With a few notable exceptions, the age of pensions is largely over in the U.S. Traditional defined benefit plans have replaced largely by defined contribution retirement vehicles like 401(k) plans. A new study from the National Institute on Retirement Security, though, seems to suggest that the end of pensions may not actually be as beneficial to companies as once thought. In fact, a giving employees a traditional pension plan may actually be less costly than operating a 401(k) or other defined contribution plan.

If you want help planning for your business, consider finding a financial advisor using SmartAsset’s free financial advisor matching service.

Why Are 401(k) Plans Costlier Than Pensions?

The logic behind why companies wanted to switch to defined contribution plans is pretty simple. In a traditional pension plan, the company is on the hook for a predetermined payment every year until a worker dies. If they live particularly long, that can get expensive. With a defined contribution plan like a 401(k), however, the payment is entirely determined by how much an employee saved during their working years — and of they run out, it doesn’t impact the employer.

The group nature of a pension plan, though, may actually result in lower costs for the employers, though, according to the new NIRS study.

“Pensions have economies of scale and risk pooling that just can’t be replicated by individual savings accounts,” said Dan Doonan, the NIRS’ executive director, in a statement. “This means pensions can provide retirement benefits at a much lower cost.”
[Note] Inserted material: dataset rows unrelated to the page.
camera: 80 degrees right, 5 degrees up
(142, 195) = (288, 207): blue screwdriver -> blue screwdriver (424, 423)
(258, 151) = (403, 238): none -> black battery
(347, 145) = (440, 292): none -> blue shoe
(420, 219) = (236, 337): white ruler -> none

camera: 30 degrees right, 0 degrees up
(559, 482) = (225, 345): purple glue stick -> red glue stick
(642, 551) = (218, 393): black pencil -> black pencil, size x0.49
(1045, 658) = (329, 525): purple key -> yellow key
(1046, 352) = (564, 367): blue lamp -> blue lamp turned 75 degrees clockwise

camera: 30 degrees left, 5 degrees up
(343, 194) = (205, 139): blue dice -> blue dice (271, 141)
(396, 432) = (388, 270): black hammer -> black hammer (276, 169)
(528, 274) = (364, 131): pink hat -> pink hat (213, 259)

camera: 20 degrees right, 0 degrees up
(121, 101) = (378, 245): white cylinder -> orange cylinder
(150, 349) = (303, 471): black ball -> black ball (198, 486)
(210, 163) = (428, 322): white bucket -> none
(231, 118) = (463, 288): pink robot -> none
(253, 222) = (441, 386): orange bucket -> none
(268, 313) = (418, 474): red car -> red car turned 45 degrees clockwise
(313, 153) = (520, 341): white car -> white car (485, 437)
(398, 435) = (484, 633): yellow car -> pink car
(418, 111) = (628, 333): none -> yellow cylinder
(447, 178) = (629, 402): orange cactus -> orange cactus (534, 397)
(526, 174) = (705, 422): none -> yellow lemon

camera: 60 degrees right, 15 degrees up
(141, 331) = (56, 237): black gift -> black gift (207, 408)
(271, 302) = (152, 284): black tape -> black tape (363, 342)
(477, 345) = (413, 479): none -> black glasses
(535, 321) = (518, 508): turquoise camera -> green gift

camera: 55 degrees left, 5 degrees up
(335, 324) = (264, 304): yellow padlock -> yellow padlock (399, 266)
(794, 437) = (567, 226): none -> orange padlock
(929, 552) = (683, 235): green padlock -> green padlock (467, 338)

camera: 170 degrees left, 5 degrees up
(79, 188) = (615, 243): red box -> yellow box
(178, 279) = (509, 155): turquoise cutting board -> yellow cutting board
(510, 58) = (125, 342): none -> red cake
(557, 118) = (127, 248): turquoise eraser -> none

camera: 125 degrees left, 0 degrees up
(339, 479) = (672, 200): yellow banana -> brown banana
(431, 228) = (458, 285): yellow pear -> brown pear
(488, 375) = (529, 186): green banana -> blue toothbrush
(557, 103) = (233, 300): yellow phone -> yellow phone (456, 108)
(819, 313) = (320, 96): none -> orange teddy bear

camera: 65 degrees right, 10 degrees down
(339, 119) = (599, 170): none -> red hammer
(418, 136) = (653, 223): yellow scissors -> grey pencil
The study found that in order to replace 54% of income for employees after retirement, a DB plan required contributions of 16.5% of total payroll. A DC plan, meanwhile, required 32.3% of payroll to get to the same endpoint.

“These cost differences are a key consideration for employers and policymakers given that most Americans are deeply worried about retirement and retirement savings levels are dangerously low for the typical U.S. household,” Doonan notes. “Policymakers are wise to protect existing pensions while also fostering innovation in DC plans to improve the financial security of those relying on 401(k) accounts.”

A financial advisor can help you weigh the tradeoffs based on your circumstances.

Pension Plan Basics

pensions 401(k)
pensions 401(k)

A pension plan works by having money contributed to a pool by both the company and employees who are enrolled in the plan. There may be a cliff at which point a person becomes vested in the plan — meaning that you become eligible for benefits after working at the firm for a certain amount of time.